Тетка искоса взглянула на Марину, но промолчала. Потом сказала:
– А хочешь ко мне в ресторан?
– Кем?
– Ну, пока… помощником администратора, скажем. Ты за себя постоять можешь, характер чувствуется. А потом видно будет. А насчет Валерки Рунге не жалей. Упаси бог, если он в отца и дядю!
– Я подумаю. Спасибо вам.
– Куда тебя? Кстати, тебя как зовут?
– Марина. А вас?
– Надежда Васильевна. Вот и познакомились. Так куда тебя везти?
Марина уже собиралась назвать свой домашний адрес (она не решилась сказать об оставленной у кладбища машине), но словно от толчка – такие называются озарениями – выпалила:
– К стадиону!
– К стадиону? – удивилась Надежда Васильевна. – В гостиницу, что ли?

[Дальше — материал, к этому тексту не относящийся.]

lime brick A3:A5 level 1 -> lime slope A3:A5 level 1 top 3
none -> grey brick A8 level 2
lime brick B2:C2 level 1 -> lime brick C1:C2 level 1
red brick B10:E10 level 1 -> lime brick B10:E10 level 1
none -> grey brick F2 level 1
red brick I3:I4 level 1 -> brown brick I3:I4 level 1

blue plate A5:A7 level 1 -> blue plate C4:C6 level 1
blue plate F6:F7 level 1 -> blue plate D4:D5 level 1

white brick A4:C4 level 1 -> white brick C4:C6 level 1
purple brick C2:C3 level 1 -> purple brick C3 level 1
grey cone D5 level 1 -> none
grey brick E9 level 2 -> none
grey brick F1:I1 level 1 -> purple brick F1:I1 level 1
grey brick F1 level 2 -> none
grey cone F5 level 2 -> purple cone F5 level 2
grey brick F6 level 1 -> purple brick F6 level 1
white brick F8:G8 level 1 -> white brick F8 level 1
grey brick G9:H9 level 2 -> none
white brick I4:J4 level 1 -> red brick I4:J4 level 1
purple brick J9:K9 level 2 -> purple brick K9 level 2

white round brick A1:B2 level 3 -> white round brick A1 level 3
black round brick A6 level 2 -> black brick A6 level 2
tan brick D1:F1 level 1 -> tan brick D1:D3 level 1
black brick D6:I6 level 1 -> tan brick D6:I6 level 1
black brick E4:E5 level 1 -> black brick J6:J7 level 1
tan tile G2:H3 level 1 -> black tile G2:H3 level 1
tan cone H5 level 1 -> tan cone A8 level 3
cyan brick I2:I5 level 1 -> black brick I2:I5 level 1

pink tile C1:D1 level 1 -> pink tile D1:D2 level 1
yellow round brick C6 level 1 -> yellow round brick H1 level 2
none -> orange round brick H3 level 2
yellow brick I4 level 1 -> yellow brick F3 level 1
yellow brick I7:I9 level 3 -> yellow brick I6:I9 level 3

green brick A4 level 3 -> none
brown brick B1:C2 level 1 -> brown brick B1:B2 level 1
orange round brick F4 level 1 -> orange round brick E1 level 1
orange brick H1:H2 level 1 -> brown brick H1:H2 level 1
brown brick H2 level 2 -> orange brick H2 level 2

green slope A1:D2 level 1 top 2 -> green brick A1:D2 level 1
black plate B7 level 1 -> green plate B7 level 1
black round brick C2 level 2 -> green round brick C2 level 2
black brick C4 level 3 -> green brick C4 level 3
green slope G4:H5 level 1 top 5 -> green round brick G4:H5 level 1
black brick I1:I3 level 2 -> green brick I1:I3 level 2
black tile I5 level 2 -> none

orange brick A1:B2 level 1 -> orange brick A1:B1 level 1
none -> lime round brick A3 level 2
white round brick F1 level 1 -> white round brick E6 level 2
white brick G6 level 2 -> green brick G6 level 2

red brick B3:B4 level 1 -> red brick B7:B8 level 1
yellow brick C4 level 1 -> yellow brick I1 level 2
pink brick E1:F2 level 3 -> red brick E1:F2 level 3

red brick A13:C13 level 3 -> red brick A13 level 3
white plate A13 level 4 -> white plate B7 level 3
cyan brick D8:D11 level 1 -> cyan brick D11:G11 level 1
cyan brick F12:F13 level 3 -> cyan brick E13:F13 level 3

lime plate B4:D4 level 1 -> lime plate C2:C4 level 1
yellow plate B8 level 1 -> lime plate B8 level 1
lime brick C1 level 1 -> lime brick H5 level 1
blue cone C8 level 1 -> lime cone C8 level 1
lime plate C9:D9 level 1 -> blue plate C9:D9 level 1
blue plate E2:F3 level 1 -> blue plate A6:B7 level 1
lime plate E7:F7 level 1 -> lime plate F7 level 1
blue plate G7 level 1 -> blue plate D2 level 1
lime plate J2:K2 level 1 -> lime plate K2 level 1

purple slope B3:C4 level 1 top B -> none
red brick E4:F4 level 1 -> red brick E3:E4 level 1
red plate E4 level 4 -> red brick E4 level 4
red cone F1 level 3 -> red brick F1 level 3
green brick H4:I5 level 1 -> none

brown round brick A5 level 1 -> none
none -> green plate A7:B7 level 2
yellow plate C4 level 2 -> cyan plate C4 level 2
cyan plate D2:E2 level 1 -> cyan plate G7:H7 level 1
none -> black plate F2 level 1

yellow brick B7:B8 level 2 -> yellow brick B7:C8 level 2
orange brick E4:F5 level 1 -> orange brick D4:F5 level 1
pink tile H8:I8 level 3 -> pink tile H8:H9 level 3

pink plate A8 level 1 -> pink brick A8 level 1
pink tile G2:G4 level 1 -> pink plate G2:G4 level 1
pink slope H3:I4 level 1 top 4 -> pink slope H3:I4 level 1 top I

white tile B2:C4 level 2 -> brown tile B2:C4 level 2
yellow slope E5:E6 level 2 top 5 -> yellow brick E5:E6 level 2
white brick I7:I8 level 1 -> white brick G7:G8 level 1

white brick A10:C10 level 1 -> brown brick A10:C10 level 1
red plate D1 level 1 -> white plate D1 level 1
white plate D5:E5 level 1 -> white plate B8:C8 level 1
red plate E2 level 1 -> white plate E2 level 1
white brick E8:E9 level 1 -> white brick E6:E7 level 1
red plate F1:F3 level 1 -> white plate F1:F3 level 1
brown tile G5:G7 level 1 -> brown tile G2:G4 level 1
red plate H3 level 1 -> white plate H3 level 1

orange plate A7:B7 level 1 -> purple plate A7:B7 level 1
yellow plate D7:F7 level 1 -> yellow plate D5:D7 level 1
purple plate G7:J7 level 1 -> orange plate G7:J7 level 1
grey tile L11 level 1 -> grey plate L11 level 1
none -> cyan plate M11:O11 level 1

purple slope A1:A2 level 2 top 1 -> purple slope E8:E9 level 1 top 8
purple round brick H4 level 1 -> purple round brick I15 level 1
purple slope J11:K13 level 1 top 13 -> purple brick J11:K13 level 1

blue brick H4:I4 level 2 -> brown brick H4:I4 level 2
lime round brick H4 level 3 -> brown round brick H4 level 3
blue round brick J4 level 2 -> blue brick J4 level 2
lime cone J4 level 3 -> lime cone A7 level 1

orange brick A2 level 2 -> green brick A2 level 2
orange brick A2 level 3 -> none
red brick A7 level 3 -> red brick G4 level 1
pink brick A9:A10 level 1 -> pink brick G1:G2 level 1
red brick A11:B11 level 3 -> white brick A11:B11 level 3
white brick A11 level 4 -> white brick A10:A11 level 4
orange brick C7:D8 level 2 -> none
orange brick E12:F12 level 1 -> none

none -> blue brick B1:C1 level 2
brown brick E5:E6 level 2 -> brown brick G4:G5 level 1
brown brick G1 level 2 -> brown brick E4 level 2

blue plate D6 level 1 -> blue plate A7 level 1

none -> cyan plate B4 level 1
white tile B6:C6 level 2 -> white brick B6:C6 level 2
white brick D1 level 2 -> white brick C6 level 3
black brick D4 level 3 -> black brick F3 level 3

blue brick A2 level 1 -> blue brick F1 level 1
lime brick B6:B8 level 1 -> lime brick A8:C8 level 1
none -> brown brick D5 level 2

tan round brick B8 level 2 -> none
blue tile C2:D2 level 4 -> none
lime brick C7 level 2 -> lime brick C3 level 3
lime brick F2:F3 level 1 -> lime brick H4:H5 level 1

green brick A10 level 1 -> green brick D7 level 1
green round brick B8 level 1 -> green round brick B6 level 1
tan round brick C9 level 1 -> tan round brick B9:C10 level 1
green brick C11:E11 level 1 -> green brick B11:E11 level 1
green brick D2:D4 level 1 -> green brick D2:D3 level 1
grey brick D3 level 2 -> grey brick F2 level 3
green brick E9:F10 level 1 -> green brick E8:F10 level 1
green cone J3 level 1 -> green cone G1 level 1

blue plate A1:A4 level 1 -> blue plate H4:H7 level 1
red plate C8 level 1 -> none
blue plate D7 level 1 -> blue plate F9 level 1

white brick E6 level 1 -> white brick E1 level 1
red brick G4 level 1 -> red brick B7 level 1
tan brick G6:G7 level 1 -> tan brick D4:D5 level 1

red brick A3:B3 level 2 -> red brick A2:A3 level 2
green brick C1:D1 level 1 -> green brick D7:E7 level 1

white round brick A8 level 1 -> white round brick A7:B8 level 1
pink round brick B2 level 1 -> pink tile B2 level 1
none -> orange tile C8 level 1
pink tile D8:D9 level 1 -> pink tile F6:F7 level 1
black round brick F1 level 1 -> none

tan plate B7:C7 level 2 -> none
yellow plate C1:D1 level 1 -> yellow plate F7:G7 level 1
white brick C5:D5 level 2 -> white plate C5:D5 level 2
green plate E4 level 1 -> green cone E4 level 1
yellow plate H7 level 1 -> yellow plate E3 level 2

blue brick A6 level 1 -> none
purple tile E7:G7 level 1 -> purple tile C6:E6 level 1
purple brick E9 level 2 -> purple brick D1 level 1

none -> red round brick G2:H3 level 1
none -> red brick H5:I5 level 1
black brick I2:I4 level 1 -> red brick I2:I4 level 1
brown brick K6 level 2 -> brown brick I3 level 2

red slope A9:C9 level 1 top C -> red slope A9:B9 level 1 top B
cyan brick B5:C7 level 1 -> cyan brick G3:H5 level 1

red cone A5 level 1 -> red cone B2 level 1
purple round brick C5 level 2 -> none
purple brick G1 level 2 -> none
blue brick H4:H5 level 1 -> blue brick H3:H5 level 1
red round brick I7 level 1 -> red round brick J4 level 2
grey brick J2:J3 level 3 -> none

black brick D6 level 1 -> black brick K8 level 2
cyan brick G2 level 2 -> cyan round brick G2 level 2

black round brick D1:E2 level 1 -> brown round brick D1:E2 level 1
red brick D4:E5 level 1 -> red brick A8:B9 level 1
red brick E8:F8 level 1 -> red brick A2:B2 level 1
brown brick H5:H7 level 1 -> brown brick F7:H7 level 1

– Да, – соврала Марина, ужасаясь своей лжи. – Меня иногда пускают переночевать.
– Пойдешь ко мне – сможешь жить при ресторане в дежурке, без окон, правда. Ручка есть? Пиши телефон. – Марина послушно записала телефон доброй самаритянки. – Позвони, – повторила женщина, притормаживая у входа на стадион. – Обязательно, а то… пропадешь по гостиницам шастать. Тебе еще жить да жить! Поняла?
– Поняла! Спасибо вам! – С этими словами девушка выскочила из машины в ночь.
Машина умчалась. Марина осталась одна на пустой улице. Было темно. Город экономил электроэнергию – уличные фонари горели только в центре, да и то лишь до полуночи. После двенадцати везде становилось темно, хоть глаз выколи. В гостинице при стадионе, где жили приезжие спортсмены и куда они приводили девушек, не особенно разборчивых в знакомствах, светились два окна. «Она приняла меня за шлюху», – подумала Марина, не зная, смеяться или плакать.